There is a concession price of £6 per person for weekend, and I am assuming this is for Senior citizens.
Purchase of tickets is not available until Sept 7th onwards, and can be purchased from Theatre Royal on 01284 769505. Please add your name to the list if you are interested in this meet.

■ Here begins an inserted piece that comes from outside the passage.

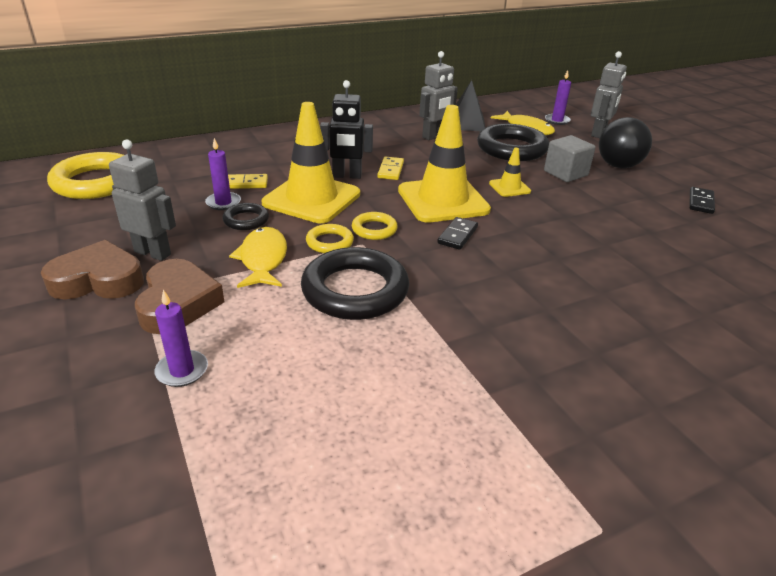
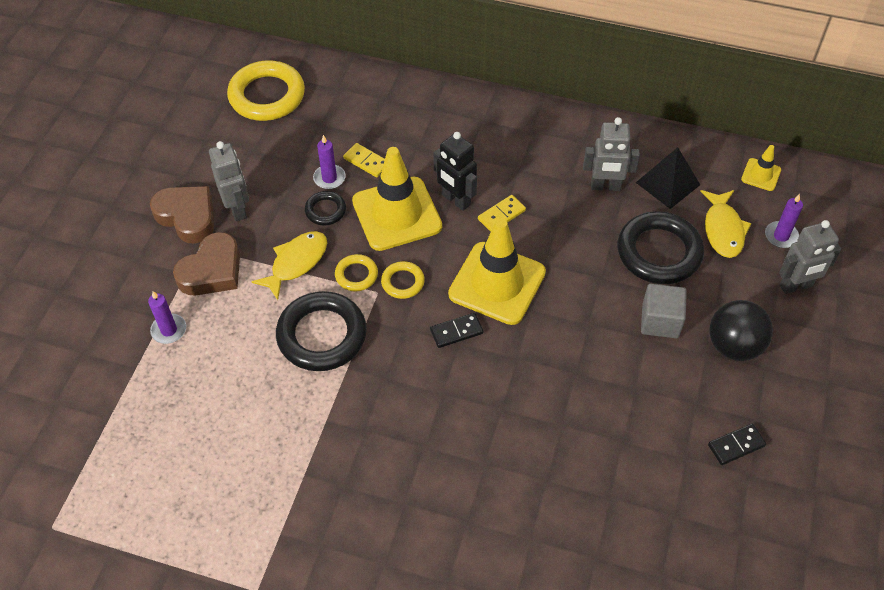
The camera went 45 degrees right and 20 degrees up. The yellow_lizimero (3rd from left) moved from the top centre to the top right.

Any questions, please me or kands.


----------



## 102138 (Dec 17, 2006)

Is this Rougham Airfield, Nr. Bury St. Edmunds in Suffolk?

Nigel and Pamala


----------



## 96097 (Aug 22, 2005)

Hi Sundowners

Yes it is:

Address: Rougham Airfield, Rougham 
Town: Bury St Edmonds 
County: Suffolk 
Post Code: IP30 9LZ 


Have you been there before?

Sharon


----------



## JLO (Sep 27, 2006)

Hi

might be interested, depends what shift Ted is on.

Jacqui


----------



## 96097 (Aug 22, 2005)

Hi Jacqui

Would be good if you two could make it :lol: 

Sharon


----------



## JLO (Sep 27, 2006)

Hi 

thanks we can but try.

I must admit I lived in that area for 10 years or so, my sister still lives about 3 miles away from Rougham, I never saw an airfield.

Jacqui


----------



## 88927 (May 10, 2005)

Must be a secret airfield Jacqui :lol: :lol: 
I'm sure that sat nav will find it though :wink: 

Keith


----------



## JLO (Sep 27, 2006)

Alas can't make it for this weekend, Ted is on shift from 5th - 8th and it aint the same without him.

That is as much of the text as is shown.